So do I, now. I believe in God and I believe in the Divine. Here is what God is for me: Goodness and love and beauty, humility, kindness and grace, generosity, and the human spirit. I believe in happiness because those who are happy are more compassionate and those who are more compassionate are happier. I once was asked what I wanted on my epitaph. I said, “Good mother, good wife, good daughter, good friend.” I strive to be the best person I can and the most authentic. Sometimes I’m more successful than other times. I want to understand myself so that I can better understand others. I try to help those less fortunate than I am in ways that I can. I believe that there is more joy in giving than receiving. I believe we all have spirits or energy within us, and that truly connecting with another person on a profound level is divine. I believe there is God in having fun, in laughter, in dancing, in having sexual intimacy with the person you love, in sharing a meal with wine and candlelight with people you care about. There are times when I feel a genuine ecstasy over something of beauty or love or an act of kindness. There is certainly God in my feelings of love for my child, my husband, my family and my friends. There is not a day in my life that I am not overwhelmed with gratitude for everything I have and for all the good and beauty in the world.

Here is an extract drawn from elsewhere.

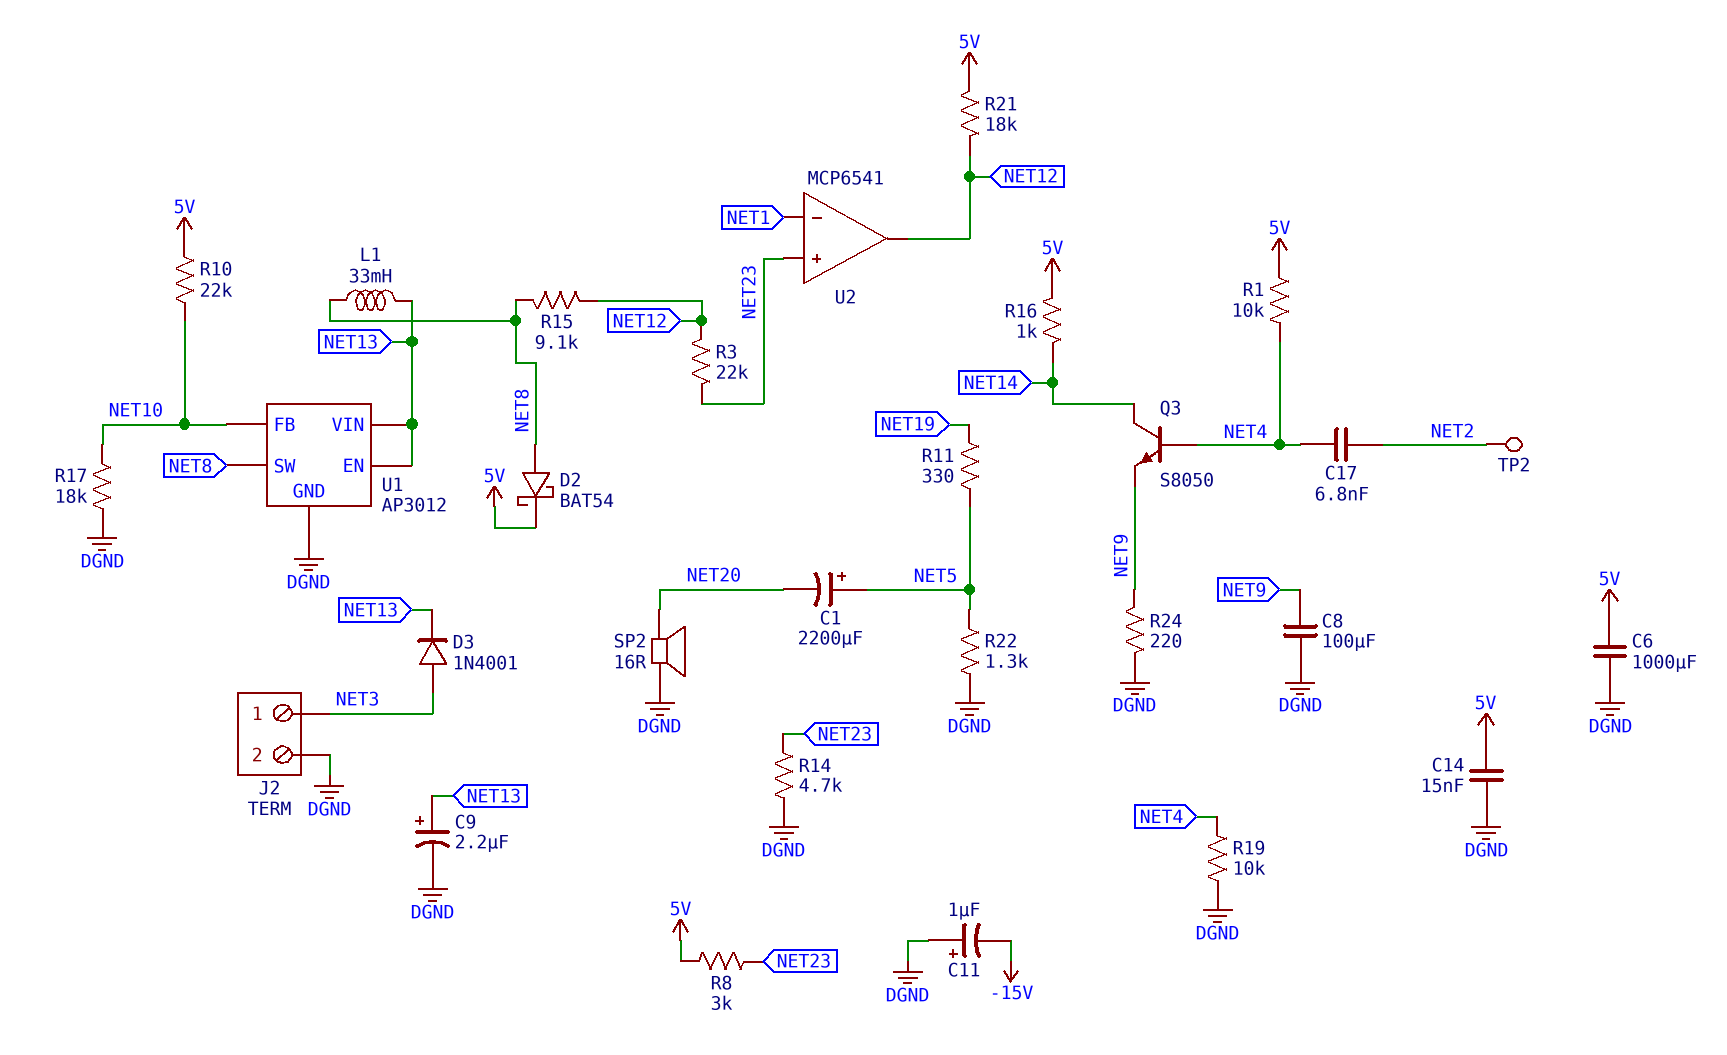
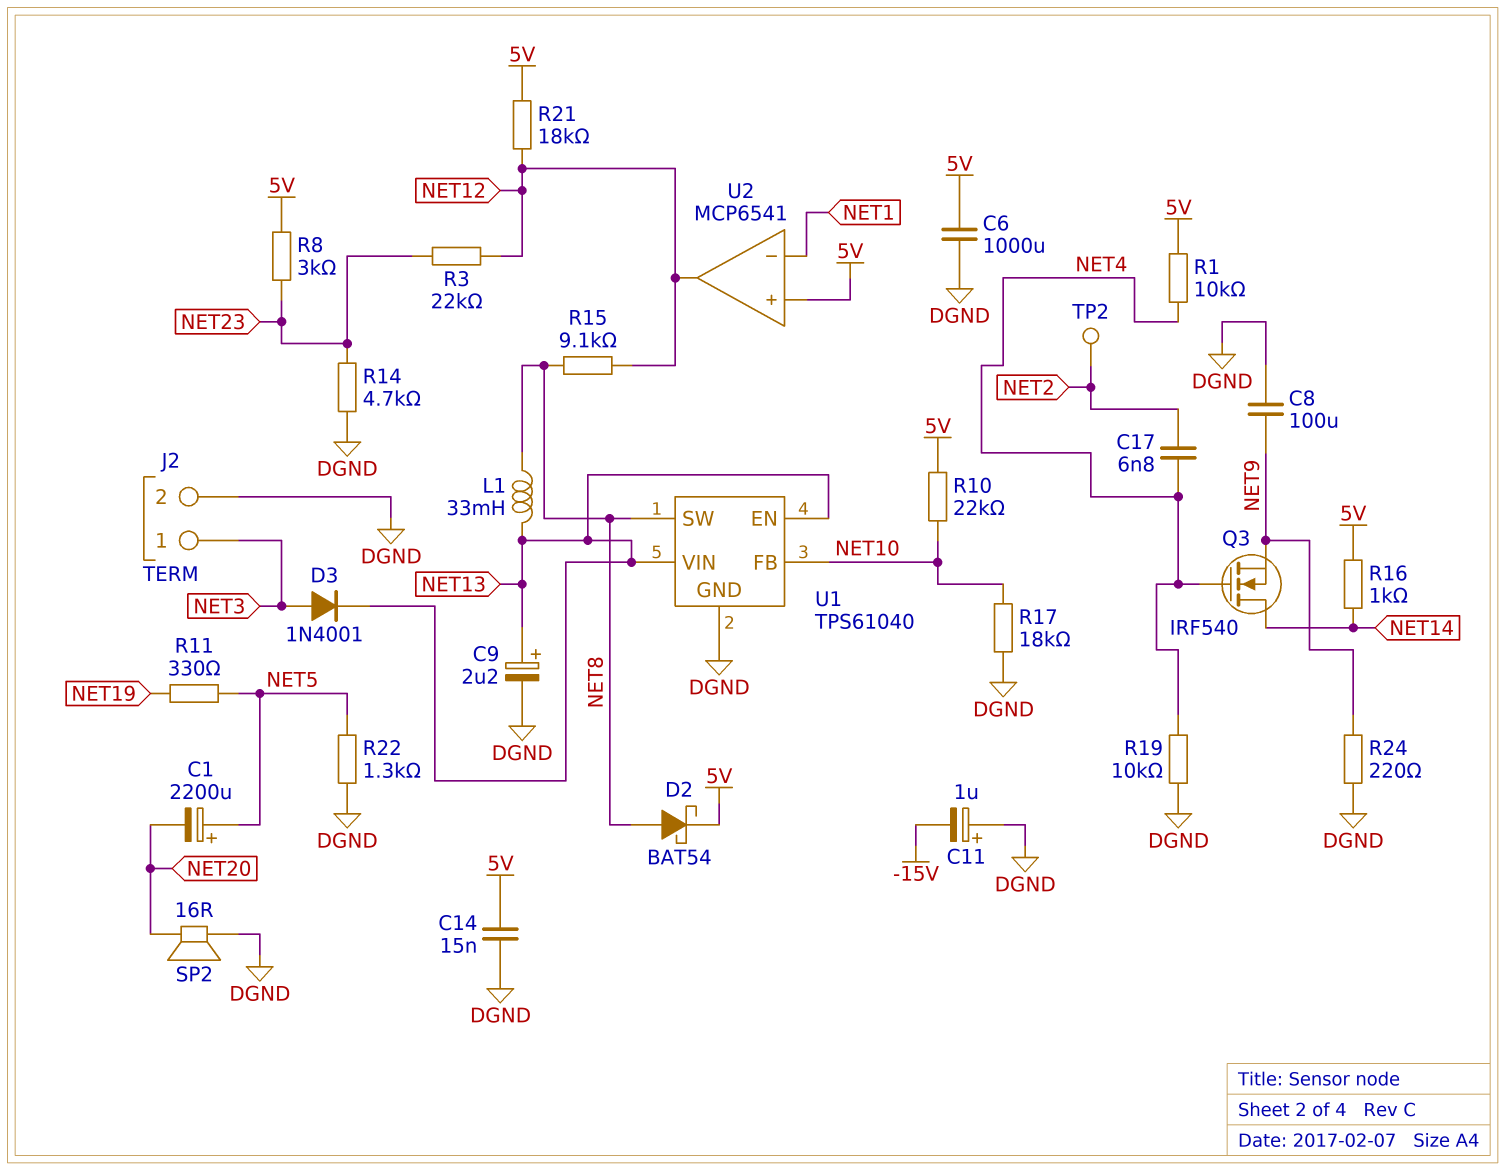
Q3: NPN S8050 (B NET4, C NET14, E NET9) -> NMOS IRF540 (G NET4, D NET14, S NET9)
U1: AP3012 -> TPS61040
U2 pin in+: NET23 -> 5V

Do I believe in a creator? It’s too overwhelming to contemplate. Who or what created the creator? Am I curious? Of course. I’m a journalist. I want to know everything. I am, however, resigned to the fact that I will probably not know the answers to these questions in my lifetime so I am not struggling.
Am I afraid of death? Yes and no. I am not ready to die but I believe that my energy and spirit will live on in another place. I’m not sure I’d call it life after death.
I think we are all the same in the sense that no matter what faith or belief we have we all yearn for a sense of peace and happiness and fulfillment. It is those differences that make our existence so exciting and so rich.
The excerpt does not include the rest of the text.